Em reação ao levantamento, o Ministério da Economia lançou o Programa de Melhoria Contínua da Competitividade, com três linhas de atuação. Uma delas envolve analisar e acompanhar os indicadores de produtividade e qualidade do ambiente de negócios.

Alguns dias depois, o governo publicou decreto que determina a revisão dos atos normativos de todos os órgãos e entidades da administração pública federal direta, autarquias e fundações também para reduzir o custo Brasil. O impacto é estimado em R$ 200 bilhões, com a redução e racionalização dos atos legais. Segundo estimativa da Federação da Indústria do Estado de São Paulo, 5 milhões de normas impactam a vida dos cidadãos e das empresas, que gastam R$ 137 milhões por dia para acompanhar suas mudanças.
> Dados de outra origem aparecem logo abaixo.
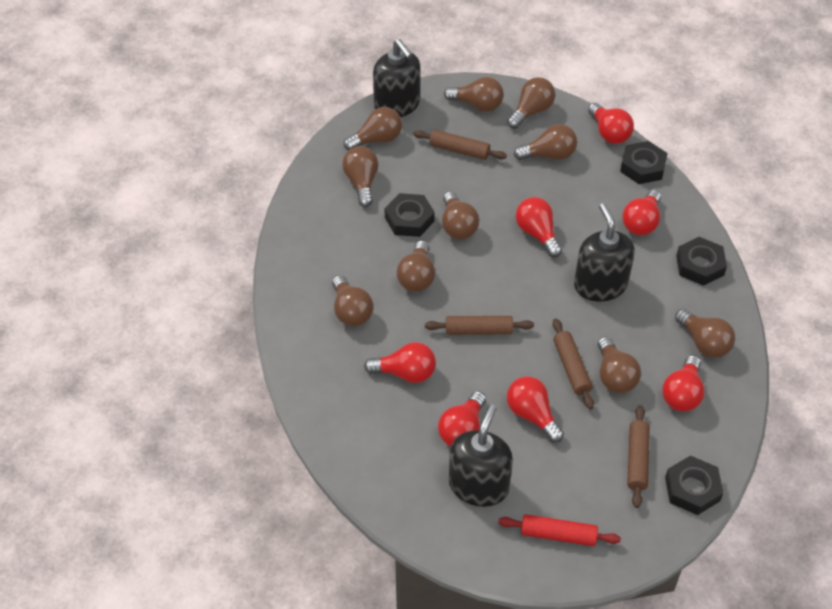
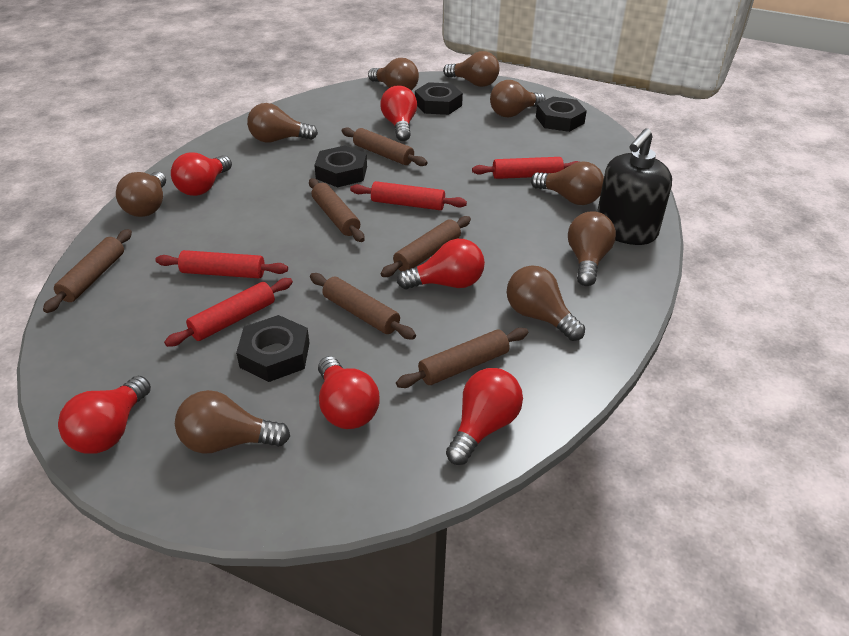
black soap dispenser: 3 -> 1
brown light bulb: 10 -> 9
brown rolling pin: 4 -> 6
red light bulb: 7 -> 6
red rolling pin: 1 -> 4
Nada foi feito especificamente em relação à área trabalhista. O custo do crédito é outro exemplo de como a velocidade das mudanças fica aquém do desejável. Apesar de a taxa básica de juros vir caindo há cerca de um ano, pouco impacto houve no custo do crédito para as empresas e famílias. Os dois exemplos mostram que, muitas vezes, as mudanças reais levam tempo para serem postas em prática. Se o governo quer ficar entre os 50 países mais competitivos em três anos terá que apertar o passo e intensificar as medidas.